Both Supergraph and LatestSchema resolvers recomputed their result on
every request. The work is non-trivial:
- Supergraph: sdlmerge.MergeSDLs() runs AST validation + normalization
+ custom merge walkers over all subgraph SDLs.
- LatestSchema: CosmoGenerator.Generate() shells out to wgc router
compose (Node via npx), spending 100-300m CPU per call.

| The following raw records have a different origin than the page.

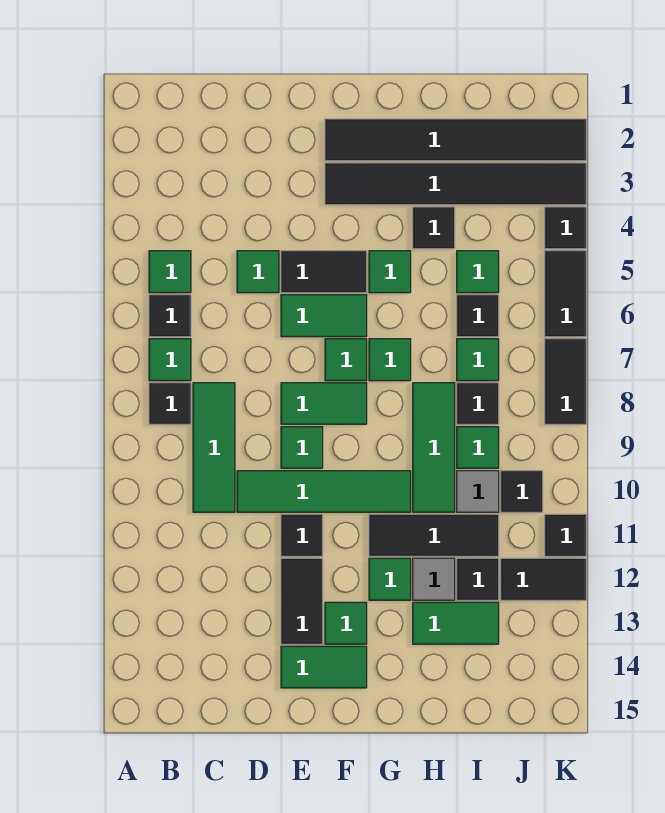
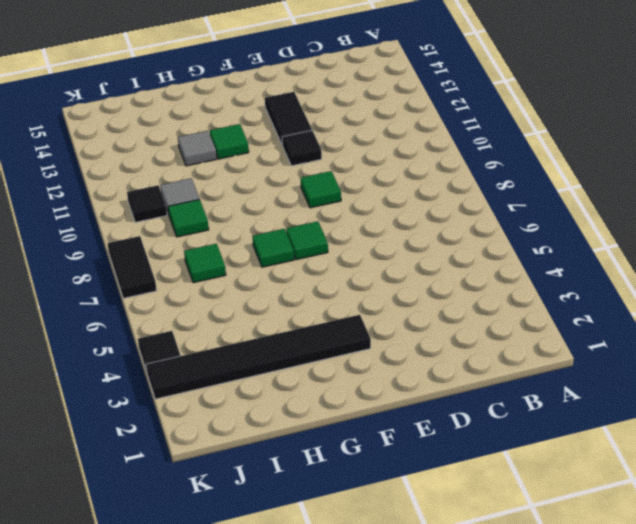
none -> green tile B5 level 1
none -> black tile B6 level 1
none -> green tile B7 level 1
none -> black tile B8 level 1

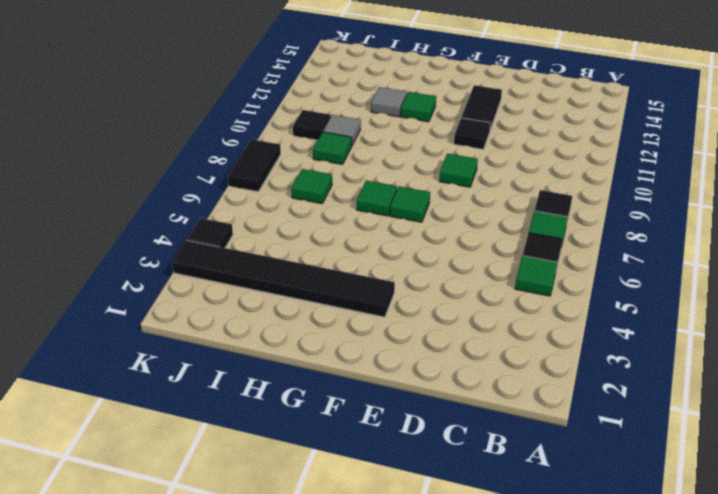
none -> green tile C8:C10 level 1
none -> green tile D5 level 1
none -> green tile D10:G10 level 1
none -> black tile E5:F5 level 1

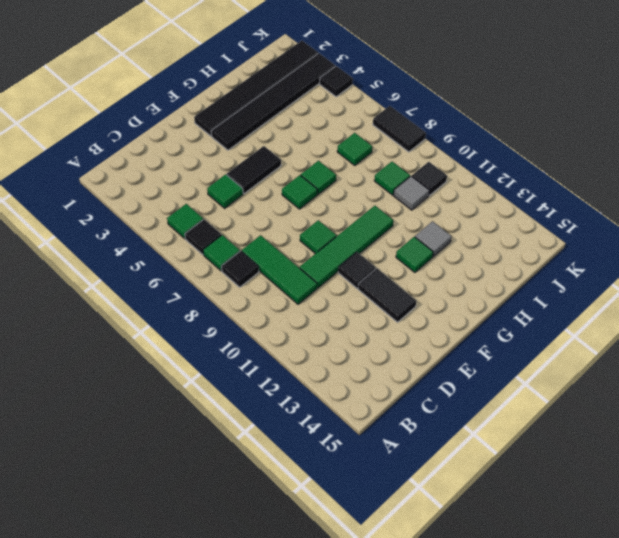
none -> green tile E6:F6 level 1
none -> green tile E8:F8 level 1
none -> green tile E14:F14 level 1
none -> green tile F13 level 1

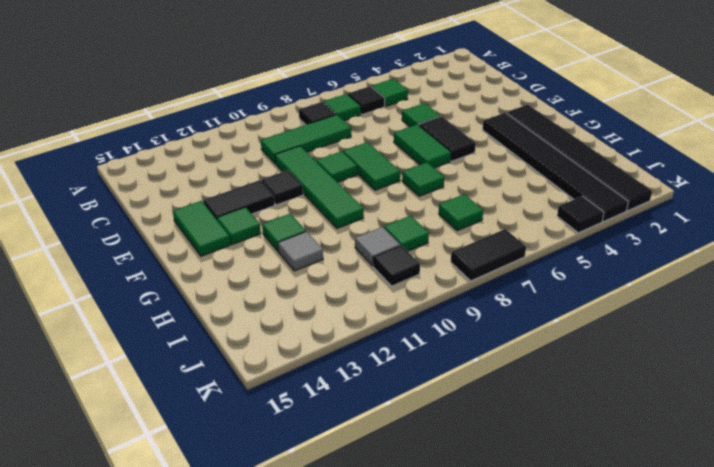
none -> green tile F7 level 1
none -> green tile G5 level 1
none -> black tile G11:I11 level 1
none -> black tile H4 level 1

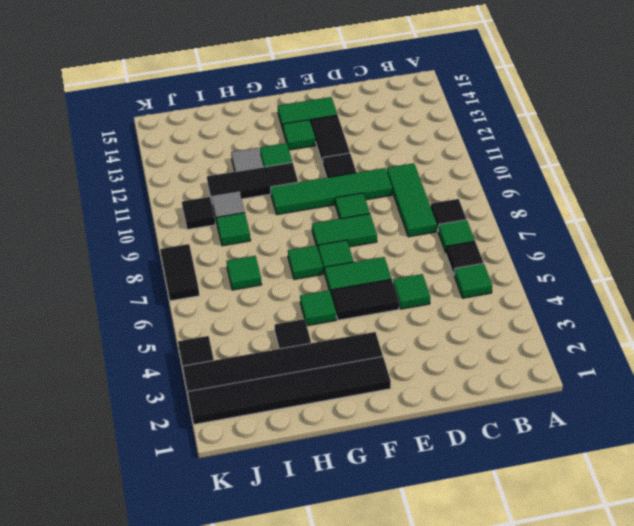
none -> green tile H8:H10 level 1
none -> green tile H13:I13 level 1
none -> green tile I5 level 1
none -> black tile I6 level 1

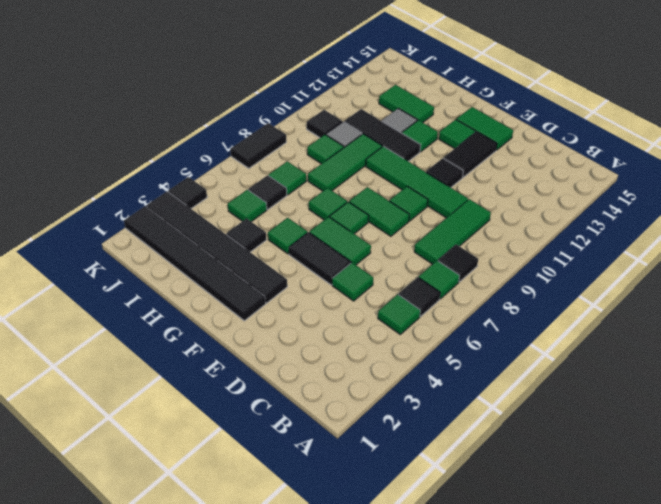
none -> black tile I8 level 1
none -> black tile I12 level 1
none -> black tile J12:K12 level 1
none -> black tile K5:K6 level 1

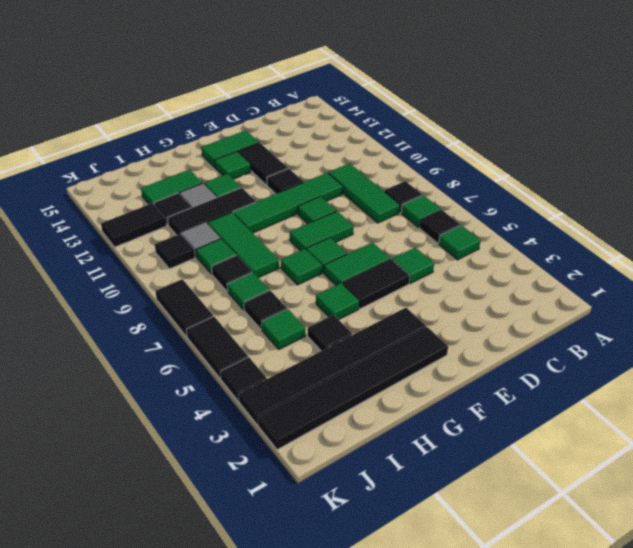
none -> black tile K11 level 1

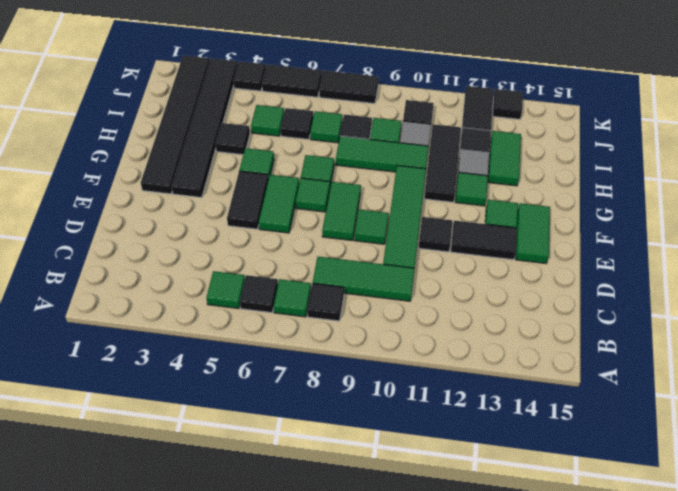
black tile K13 level 1 -> black tile K11 level 1
none -> green tile D5 level 1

Because the output is fully determined by the set of subgraph SDLs and
their lastUpdate timestamp, the result can be cached and reused across
requests until a SubGraphUpdated event bumps the lastUpdate for the
(orgId, ref) key.
Add two precomputation caches to cache.Cache, both versioned by the
existing lastUpdate map so a single timestamp comparison invalidates
stale entries implicitly:
- mergedSDLs: cached MergeSDLs output for Supergraph
- schemaUpdates: cached SchemaUpdate (subgraphs + cosmo config) for
LatestSchema
The UpdateSubGraph debounce already computes the cosmo config to
publish through PubSub; it now also stores the SchemaUpdate so the
next LatestSchema query is warm. OrganizationRemoved evicts both
caches alongside lastUpdate.
This eliminates the per-request CPU bursts that were tripping the
HPA into TooManyReplicas territory.